Athletes in the first category, however, should prioritise max strength training, and lift the lid on the amount of force they are able to generate through motor unit recruitment and, in some cases, muscular size.
The Bosco Index
We can quantify the steepness of the trendline using the Bosco Index. When an athlete first comes in, we’ll take their body mass. Let’s say it’s 80kg. We’ll then use the load vs. jump height trendline to forecast what they would jump with 1 x their body mass, or 80kg additional load. This is then divided by their CMJ.
Bosco’s Index for this loaded jump is recommended to sit at 0.33, or one-third of their CMJ. That is, an athlete jumping 45cm should jump at least 15cm with 1x their body mass as additional load.
If they can, this removes the doubt that maximum strength is a limiting factor to their jump performance. If they can’t, they can most likely still benefit from getting stronger.
Even though this research was published in the early 90s, it’s stood the test of time. From the hundreds of profiles I’ve collected over the past few years, the mean, median and mode average value for the Bosco Index sits at 33%.
An interesting case study which brings this data to life is two U18 sprinters who performed these tests.
Athlete A had a very shallow trend line, and was relatively not affected too much by additional load.
Athlete B, however, was very affected by additional load, dropping off rapidly.
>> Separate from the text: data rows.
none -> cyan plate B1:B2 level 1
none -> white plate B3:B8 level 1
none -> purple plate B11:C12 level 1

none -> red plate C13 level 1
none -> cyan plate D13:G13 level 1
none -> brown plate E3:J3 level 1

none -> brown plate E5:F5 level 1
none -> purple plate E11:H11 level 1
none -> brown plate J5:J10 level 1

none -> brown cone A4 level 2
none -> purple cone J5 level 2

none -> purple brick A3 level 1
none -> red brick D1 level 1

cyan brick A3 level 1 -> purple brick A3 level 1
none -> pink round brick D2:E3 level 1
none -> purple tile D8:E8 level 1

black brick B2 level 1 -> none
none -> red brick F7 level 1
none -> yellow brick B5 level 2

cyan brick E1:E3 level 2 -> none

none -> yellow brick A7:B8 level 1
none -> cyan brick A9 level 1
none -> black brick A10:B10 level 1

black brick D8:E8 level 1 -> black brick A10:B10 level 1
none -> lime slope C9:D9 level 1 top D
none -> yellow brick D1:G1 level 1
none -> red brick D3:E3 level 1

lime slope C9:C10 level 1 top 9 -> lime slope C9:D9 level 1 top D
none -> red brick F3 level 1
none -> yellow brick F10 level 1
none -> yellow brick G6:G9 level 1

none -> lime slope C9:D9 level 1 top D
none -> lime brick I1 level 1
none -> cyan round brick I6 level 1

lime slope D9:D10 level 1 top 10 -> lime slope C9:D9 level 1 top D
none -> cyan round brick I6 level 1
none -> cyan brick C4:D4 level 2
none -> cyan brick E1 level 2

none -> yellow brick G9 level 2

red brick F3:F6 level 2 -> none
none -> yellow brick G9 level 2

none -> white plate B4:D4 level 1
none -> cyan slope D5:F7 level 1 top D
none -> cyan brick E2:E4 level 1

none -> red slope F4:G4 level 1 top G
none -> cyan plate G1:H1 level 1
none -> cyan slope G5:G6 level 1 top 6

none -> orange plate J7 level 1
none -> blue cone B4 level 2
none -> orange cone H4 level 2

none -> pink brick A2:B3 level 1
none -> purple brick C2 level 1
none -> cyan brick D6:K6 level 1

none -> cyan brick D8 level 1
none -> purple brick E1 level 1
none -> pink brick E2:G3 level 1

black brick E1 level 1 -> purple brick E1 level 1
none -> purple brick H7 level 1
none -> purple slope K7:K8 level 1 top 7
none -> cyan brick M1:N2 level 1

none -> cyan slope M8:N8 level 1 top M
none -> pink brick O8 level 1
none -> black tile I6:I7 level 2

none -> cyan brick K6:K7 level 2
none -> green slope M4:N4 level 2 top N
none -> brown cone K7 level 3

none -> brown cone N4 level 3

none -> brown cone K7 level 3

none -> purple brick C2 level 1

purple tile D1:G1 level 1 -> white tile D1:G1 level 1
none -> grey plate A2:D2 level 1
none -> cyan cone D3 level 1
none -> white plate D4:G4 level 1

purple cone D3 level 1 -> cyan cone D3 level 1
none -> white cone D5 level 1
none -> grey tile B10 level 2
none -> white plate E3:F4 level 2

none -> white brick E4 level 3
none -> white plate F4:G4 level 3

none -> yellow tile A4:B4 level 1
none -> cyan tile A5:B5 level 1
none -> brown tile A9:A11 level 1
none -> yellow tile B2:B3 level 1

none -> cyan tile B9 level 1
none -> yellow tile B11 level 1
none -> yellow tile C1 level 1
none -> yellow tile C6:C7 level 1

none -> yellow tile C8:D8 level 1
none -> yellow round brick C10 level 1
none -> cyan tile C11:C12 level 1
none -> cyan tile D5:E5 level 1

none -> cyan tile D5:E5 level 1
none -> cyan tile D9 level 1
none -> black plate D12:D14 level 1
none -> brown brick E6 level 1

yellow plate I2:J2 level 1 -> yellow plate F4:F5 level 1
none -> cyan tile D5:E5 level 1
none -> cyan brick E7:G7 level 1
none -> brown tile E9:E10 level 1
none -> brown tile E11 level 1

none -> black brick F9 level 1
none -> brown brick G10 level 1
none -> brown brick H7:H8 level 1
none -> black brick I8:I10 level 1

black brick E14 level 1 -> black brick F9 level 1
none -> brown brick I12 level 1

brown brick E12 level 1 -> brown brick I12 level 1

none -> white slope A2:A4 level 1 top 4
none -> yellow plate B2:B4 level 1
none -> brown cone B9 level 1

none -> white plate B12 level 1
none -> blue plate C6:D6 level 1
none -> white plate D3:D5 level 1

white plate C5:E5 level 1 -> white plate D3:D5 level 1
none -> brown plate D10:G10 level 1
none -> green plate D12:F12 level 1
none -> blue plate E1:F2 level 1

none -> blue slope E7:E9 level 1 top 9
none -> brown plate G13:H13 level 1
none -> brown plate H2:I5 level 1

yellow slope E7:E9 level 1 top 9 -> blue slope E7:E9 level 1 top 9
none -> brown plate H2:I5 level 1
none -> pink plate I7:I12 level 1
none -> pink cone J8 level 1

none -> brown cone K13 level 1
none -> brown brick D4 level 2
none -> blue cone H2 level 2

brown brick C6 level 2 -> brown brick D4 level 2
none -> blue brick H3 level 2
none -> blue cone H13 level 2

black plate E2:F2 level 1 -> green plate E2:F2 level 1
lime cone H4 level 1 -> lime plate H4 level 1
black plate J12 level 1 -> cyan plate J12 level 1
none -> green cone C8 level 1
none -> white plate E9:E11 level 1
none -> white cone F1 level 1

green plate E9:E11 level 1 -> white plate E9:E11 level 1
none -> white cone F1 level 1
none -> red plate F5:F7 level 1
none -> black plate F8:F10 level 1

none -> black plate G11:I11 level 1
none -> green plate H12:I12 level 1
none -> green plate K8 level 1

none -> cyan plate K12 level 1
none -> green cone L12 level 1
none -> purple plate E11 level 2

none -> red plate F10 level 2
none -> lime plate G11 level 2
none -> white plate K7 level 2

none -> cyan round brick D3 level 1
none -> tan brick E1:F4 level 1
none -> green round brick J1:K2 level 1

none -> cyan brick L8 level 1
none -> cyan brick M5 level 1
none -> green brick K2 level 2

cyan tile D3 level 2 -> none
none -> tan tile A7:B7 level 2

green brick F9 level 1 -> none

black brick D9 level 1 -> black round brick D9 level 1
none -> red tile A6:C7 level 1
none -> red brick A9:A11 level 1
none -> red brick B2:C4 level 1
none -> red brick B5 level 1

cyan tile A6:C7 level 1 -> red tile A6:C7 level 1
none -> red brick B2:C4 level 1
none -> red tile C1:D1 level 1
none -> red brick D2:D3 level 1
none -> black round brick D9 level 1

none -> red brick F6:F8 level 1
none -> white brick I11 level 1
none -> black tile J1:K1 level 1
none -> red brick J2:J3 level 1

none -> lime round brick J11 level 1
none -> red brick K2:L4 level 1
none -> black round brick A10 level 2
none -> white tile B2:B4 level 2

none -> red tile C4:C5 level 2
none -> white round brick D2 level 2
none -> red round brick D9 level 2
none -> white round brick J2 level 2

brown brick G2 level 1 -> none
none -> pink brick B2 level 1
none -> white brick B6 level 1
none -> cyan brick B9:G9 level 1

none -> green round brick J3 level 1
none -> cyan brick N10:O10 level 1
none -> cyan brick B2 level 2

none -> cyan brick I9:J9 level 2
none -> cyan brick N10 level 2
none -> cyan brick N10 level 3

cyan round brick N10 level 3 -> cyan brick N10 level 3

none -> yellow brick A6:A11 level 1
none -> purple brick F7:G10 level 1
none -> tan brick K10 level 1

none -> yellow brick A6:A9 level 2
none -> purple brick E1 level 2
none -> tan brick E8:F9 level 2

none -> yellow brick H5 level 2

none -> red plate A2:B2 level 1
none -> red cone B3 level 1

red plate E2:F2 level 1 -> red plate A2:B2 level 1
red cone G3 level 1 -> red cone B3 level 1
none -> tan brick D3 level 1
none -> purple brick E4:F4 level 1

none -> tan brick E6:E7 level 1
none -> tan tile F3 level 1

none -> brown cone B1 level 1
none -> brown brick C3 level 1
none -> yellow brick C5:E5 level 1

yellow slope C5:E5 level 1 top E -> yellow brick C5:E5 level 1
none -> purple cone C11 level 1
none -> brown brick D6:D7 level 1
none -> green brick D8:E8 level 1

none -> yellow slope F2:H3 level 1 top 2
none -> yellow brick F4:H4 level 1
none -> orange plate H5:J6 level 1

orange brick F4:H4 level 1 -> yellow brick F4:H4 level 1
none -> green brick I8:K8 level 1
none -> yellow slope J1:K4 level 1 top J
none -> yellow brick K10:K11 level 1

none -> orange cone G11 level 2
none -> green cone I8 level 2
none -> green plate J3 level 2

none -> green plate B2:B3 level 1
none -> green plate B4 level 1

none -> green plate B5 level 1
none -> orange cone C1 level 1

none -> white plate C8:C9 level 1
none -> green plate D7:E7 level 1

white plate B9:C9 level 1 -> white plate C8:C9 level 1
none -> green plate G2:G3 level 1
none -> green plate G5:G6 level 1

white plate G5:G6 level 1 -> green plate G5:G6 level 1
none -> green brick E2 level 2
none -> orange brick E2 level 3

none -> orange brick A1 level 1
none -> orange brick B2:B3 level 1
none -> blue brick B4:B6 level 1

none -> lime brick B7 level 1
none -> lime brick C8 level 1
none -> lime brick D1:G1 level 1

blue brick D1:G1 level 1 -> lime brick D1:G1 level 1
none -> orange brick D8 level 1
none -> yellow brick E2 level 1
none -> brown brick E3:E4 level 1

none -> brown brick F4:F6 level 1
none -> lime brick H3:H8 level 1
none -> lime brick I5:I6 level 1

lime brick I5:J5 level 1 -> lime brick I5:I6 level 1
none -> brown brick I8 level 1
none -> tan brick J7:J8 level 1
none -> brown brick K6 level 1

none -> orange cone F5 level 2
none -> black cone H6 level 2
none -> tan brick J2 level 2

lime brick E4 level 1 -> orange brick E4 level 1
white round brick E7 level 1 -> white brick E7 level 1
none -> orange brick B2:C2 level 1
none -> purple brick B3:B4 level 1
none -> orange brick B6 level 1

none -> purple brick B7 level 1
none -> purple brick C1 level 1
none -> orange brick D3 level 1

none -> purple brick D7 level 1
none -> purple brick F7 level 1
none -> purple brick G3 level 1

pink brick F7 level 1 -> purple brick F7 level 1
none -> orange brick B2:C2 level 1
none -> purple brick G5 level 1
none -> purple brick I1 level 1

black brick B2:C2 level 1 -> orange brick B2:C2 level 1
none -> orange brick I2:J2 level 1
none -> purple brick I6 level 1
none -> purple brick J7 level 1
We can infer that Athlete B can jump high because they’re able to access a lot of the force they can generate quickly, unlike athlete A, who is able to generate high forces but was lacking the ability to recruit and access this quickly.
Bosco Index – general rule of thumb
- < 0.33 – Prioritise max strength
- >0.33 – Prioritise ballistic work / RFD
Putting It Together
Exercise categories can form a quadrant, adopting both themes to address an athlete’s development area for a higher vertical jump and improved qualities to contribute to speed development.
I’ll typically run with an exercise as a key lift for a session 1-3 x per week for four weeks, then repeat the tests.
Case Study — What Does this Look Like in Practice?
Testing on an appropriate day allows the coach to track change and adaptation with an athlete.
An example case study would be some recent work with a senior professional soccer goalkeeper with a good training age and extensive background for S&C. Below you can see the initial testing results, programme, and outcome. The athlete’s results were as follows:
- CMJ – 49.2cm
- SJ – 45cm
- EUR – 9%
- Jump @ 1 x BW – 17.7
- Bosco Index – 36%
- Outcome for training theme – Eccentric – Ballistic
Two key exercises were a depth jump from a 50-60cm box and a Trap Bar CMJ at a load which yielded the most impulse. The aim was to improve the rate of eccentric force production—with the athlete loading more forcefully and more quickly.
After four weeks of eccentric themed training with a ballistic emphasis, significant improvements were made in the CMJ and SJ, although we can see that they were more pronounced in the CMJ, with the athlete now using the benefit of the eccentric phase more effectively.
The next phase would focus on concentric-ballistic work, based off the athlete’s new profile.
For the past 2-3 years, I’ve been using this programming method with a number of athletes to make consistent, long-term improvements with the CMJ. Manipulations in volume and intensity are made around key competitions, but periodisation around training themes is largely unplanned and follows the profiling and testing data.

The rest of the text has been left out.